Figure 6. Localization of FYCO1 in hereditary myopathies with rimmed vacuoles and in idiopathic inflammatory myopathies.

Shown are findings in patients with: GNE-related hereditary inclusion body myopathy (A-D), myofibrillar myopathy caused by FLNC mutation (E-H), glycogen storage disease type II (I-L), dermatomyositis (M-P), polymyositis (Q-T) and a morphological diagnosis of polymyositis but a typical sIBM clinical phenotype (U-X). Serial skeletal muscle sections were stained with H&E and double-immunostained with antibodies recognizing FYCO1 (green) and the constituent muscle protein spectrin (red). Nuclei were stained with DAPI (blue). RVs in hereditary inclusion body myopathy, myofibrillar myopathy and glycogen storage disease type II showed a strong immunoreactivity for FYCO1. In myofibrillar myopathy, FYCO1 was also located in cytoplasmic protein aggregates.
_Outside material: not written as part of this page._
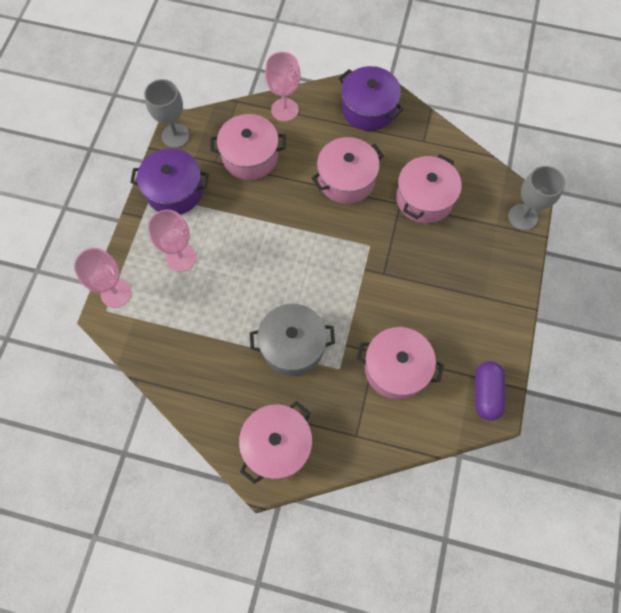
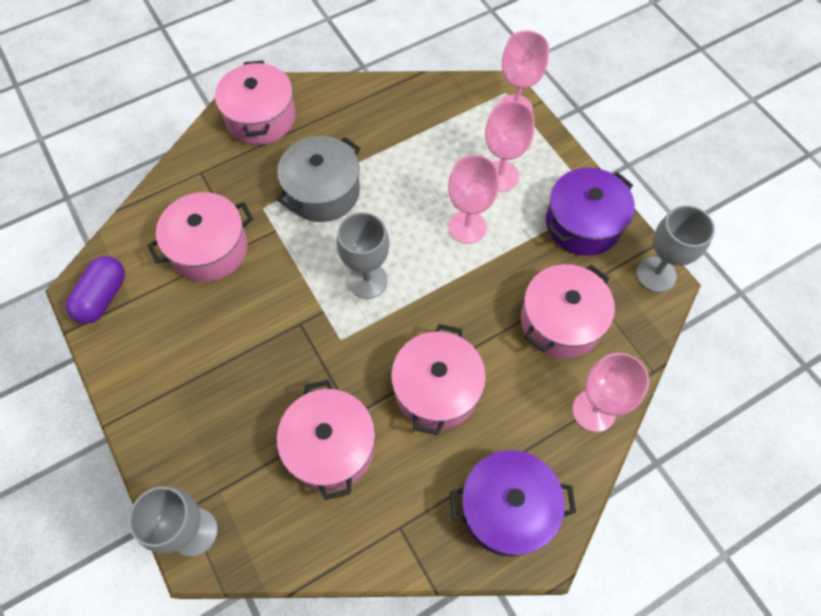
camera: 135 degrees right, 5 degrees down
(236, 245) = (467, 227): none -> pink goblet
(323, 264) = (367, 281): none -> grey goblet
(486, 393) = (103, 297): purple capsule -> purple capsule turned 60 degrees clockwise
In dermatomyositis, some perifascicular muscle fibers showed an increased immunoreactivity for FYCO1 but “punched-out” areas of myofibrillar loss were not rimmed or markedly filled with FYCO1. In polymositis and in sIBM with a morphological phenotype of polymyositis, muscle fibers surrounded by inflammatory cells displayed a diffuse/punctate immunoreactivity for FYCO1. In addition, some fibers showed FYCO1 accumulations in subsarcolemmal areas similar to that found in RV areas in sIBM. These areas were basophilic in H&E staining. Scale bar = 50 μm.